Large cell carcinoma
In addition to the general category of large cell carcinoma, several uncommon variants are recognized in the WHO/IASLC classification, including the following:
- Basaloid carcinoma.
- Lymphoepithelioma-like carcinoma.
- Clear cell carcinoma.
- Large cell carcinoma with rhabdoid phenotype.
Basaloid carcinoma is also recognized as a variant of squamous cell carcinoma, and rarely, adenocarcinomas may have a basaloid pattern; however, in tumors without either of these features, they are regarded as a variant of large cell carcinoma.
LCNEC is recognized as a histologically high-grade non-small cell carcinoma. It has a very poor prognosis similar to that of small cell lung cancer (SCLC). Atypical carcinoid is recognized as an intermediate-grade neuroendocrine tumor with a prognosis that falls between typical carcinoid and high-grade SCLC and LCNEC.
Neuroendocrine differentiation can be demonstrated by immunohistochemistry or electron microscopy in 10% to 20% of common NSCLCs that do not have any neuroendocrine morphology. These tumors are not formally recognized within the WHO/IASLC classification scheme because the clinical and therapeutic significance of neuroendocrine differentiation in NSCLC is not firmly established. These tumors are referred to collectively as NSCLC with neuroendocrine differentiation.

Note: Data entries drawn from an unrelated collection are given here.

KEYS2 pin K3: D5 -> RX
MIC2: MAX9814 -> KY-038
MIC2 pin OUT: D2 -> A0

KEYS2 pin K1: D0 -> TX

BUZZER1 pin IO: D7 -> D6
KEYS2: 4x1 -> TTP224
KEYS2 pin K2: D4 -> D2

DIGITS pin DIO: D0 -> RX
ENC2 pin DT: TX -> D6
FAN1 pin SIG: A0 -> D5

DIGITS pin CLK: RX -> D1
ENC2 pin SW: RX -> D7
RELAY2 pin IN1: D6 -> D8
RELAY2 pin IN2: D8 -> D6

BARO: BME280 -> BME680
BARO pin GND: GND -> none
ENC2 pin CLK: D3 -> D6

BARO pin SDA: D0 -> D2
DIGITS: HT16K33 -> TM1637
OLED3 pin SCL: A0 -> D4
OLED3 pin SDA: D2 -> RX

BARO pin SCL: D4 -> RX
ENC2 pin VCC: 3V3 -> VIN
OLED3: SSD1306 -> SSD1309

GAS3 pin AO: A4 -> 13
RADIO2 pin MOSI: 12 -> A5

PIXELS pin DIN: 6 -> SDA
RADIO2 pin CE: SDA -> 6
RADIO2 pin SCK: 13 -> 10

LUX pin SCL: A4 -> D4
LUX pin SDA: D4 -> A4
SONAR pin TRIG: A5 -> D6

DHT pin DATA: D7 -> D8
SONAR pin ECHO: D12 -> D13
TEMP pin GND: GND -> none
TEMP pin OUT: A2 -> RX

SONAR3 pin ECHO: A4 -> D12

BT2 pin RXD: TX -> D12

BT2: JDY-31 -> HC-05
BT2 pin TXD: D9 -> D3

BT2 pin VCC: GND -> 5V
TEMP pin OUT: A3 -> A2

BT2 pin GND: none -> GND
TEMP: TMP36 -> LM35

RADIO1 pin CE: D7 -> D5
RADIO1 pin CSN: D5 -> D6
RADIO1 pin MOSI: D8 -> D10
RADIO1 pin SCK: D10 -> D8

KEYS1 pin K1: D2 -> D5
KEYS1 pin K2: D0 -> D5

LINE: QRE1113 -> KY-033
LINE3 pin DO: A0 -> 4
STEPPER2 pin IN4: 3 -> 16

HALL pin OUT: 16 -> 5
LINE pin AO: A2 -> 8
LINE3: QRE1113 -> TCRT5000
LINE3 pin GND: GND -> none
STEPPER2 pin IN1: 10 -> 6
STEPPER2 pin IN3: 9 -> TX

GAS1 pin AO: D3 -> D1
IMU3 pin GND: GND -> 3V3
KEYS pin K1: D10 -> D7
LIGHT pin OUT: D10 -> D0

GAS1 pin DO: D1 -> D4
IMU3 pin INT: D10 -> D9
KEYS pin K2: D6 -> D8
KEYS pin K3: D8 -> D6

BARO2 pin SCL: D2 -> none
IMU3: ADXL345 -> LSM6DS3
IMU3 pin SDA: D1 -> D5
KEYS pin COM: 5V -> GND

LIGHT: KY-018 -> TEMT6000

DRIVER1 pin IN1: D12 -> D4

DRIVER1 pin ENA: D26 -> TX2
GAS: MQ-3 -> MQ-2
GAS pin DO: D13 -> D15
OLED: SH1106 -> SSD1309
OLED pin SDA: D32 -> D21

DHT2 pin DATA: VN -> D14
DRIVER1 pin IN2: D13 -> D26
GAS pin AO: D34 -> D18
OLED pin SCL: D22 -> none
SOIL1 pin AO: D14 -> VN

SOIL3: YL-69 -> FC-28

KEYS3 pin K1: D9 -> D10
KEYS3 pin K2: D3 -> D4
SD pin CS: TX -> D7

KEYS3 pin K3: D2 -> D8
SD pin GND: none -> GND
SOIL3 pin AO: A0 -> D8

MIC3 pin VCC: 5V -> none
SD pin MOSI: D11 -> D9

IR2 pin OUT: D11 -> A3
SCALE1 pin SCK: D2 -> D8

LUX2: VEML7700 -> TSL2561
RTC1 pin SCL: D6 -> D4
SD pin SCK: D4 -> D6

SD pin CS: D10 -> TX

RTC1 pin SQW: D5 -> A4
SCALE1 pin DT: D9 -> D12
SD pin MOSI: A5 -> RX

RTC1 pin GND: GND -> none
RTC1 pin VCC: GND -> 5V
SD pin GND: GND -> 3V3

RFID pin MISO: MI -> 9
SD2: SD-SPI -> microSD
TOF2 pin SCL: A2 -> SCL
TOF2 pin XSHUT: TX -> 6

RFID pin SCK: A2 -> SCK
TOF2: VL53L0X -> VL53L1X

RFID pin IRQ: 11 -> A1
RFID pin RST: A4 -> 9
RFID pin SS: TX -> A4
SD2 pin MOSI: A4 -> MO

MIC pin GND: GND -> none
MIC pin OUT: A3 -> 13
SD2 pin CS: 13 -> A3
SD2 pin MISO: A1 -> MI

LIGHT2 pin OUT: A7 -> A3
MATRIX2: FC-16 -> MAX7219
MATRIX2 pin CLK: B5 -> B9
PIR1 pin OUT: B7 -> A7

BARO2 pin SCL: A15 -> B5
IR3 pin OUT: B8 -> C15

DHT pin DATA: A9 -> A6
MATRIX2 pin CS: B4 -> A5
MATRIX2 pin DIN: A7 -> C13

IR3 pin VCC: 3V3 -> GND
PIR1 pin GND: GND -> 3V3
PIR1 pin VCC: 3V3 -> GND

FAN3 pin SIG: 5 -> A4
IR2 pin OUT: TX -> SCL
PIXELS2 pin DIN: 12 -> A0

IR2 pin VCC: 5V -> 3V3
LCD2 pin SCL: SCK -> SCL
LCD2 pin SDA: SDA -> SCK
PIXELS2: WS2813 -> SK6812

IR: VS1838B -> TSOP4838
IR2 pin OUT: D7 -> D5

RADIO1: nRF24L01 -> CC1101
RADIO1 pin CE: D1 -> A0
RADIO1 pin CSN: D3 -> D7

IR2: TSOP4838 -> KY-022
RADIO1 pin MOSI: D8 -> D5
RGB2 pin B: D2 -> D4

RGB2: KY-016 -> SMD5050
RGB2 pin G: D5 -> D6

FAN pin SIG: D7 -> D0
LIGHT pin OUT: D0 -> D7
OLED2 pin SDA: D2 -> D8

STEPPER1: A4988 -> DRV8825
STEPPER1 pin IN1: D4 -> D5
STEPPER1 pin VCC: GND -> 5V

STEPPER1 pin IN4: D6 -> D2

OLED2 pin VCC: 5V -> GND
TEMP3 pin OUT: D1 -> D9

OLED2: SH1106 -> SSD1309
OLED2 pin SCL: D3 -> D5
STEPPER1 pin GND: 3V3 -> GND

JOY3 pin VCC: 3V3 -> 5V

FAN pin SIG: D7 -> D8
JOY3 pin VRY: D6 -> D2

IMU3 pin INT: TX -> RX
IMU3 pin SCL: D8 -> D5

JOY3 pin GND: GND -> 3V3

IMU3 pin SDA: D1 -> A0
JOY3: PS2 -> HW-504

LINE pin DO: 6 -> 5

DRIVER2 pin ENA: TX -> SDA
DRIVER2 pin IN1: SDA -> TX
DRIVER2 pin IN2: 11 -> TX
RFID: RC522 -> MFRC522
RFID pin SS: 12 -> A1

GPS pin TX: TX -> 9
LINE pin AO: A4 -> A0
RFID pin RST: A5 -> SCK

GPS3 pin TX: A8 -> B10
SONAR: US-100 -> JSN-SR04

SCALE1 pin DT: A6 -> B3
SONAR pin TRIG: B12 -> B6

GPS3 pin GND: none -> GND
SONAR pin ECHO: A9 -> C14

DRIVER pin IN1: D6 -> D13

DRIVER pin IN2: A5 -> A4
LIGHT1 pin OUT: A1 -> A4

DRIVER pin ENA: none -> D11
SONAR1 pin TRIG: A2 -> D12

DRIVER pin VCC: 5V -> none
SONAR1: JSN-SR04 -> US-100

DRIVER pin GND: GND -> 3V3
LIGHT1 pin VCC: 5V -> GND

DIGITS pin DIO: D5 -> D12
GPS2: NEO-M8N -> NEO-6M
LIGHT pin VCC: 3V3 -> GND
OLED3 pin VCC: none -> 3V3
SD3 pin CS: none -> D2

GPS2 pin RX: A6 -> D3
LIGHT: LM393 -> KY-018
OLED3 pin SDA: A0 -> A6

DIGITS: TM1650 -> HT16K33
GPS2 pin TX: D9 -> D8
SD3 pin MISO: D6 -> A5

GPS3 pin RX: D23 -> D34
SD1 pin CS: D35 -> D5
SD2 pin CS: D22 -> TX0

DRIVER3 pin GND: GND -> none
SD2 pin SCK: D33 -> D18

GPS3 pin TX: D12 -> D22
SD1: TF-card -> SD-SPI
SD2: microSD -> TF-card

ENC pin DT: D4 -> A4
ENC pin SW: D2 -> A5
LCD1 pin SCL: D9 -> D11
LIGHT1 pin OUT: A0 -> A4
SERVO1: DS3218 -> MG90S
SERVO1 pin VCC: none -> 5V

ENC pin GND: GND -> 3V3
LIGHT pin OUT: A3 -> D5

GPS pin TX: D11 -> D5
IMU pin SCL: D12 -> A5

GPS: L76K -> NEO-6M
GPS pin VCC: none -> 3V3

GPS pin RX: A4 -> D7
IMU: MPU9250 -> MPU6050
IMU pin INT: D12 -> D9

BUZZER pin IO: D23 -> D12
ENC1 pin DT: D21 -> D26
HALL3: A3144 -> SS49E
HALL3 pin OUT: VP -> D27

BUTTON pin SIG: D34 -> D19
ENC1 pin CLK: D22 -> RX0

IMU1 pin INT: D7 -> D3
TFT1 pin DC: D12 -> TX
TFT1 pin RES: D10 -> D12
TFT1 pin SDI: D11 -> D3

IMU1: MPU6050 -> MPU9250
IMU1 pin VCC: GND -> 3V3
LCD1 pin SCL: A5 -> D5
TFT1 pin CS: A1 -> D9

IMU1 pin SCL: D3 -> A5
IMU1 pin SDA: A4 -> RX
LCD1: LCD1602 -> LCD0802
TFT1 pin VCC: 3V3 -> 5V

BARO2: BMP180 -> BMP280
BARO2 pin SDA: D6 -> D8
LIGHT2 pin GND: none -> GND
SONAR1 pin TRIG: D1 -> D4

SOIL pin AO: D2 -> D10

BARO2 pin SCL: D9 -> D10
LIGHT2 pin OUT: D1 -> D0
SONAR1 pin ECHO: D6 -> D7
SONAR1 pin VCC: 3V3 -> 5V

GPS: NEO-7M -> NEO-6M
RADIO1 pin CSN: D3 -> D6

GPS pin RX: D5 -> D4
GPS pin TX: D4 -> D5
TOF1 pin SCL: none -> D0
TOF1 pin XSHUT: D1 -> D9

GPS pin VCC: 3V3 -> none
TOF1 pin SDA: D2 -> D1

Carcinomas with pleomorphic, sarcomatoid, or sarcomatous elements
This is a group of rare tumors. Spindle cell carcinomas and giant cell carcinomas comprise only 0.4% of all lung malignancies, and carcinosarcomas comprise only 0.1% of all lung malignancies. In addition, this group of tumors reflects a continuum in histologic heterogeneity as well as epithelial and mesenchymal differentiation. On the basis of clinical and molecular data, biphasic pulmonary blastoma is regarded as part of the spectrum of carcinomas with pleomorphic, sarcomatoid, or sarcomatous elements.
The identification of mutations in lung cancer has led to the development of molecularly targeted therapy to improve the survival of subsets of patients with metastatic disease. In particular, subsets of adenocarcinoma now can be defined by specific mutations in genes encoding components of the epidermal growth factor receptor (EGFR) and downstream mitogen-activated protein kinases (MAPK) and phosphatidylinositol 3-kinases (PI3K) signaling pathways. These mutations may define mechanisms of drug sensitivity and primary or acquired resistance to kinase inhibitors. Other mutations of potential relevance to treatment decisions include:
- Kirsten rat sarcoma viral oncogene (KRAS).
- Anaplastic lymphoma kinase receptor (ALK).
- Human epidermal growth factor receptor 2 (HER2).
- V-raf murine sarcoma viral oncogene homolog B1 (BRAF).
- PIK3 catalytic protein alpha (PI3KCA).
- MAPK kinase 1 (MAP2K1 or MEK1).
- MET, which encodes the hepatocyte growth factor receptor (HGFR).
These mutations are mutually exclusive, except for those in PIK3CA and EGFR mutations and ALK translocations.
EGFR and ALK mutations predominate in adenocarcinomas that develop in nonsmokers, and KRAS and BRAF mutations are more common in smokers or former smokers. EGFR mutations strongly predict the improved response rate and progression-free survival of EGFR inhibitors. In a set of 2,142 lung adenocarcinoma specimens from patients treated at Memorial Sloan Kettering Cancer Center, EGFR exon 19 deletions and L858R were found in 15% of tumors from former smokers (181 of 1,218; 95% CI, 13–17), 6% from current smokers (20 of 344; 95% CI, 4–9), and 52% from never-smokers (302 of 580; 95% CI, 48–56; P < .001 for ever- vs. never-smokers).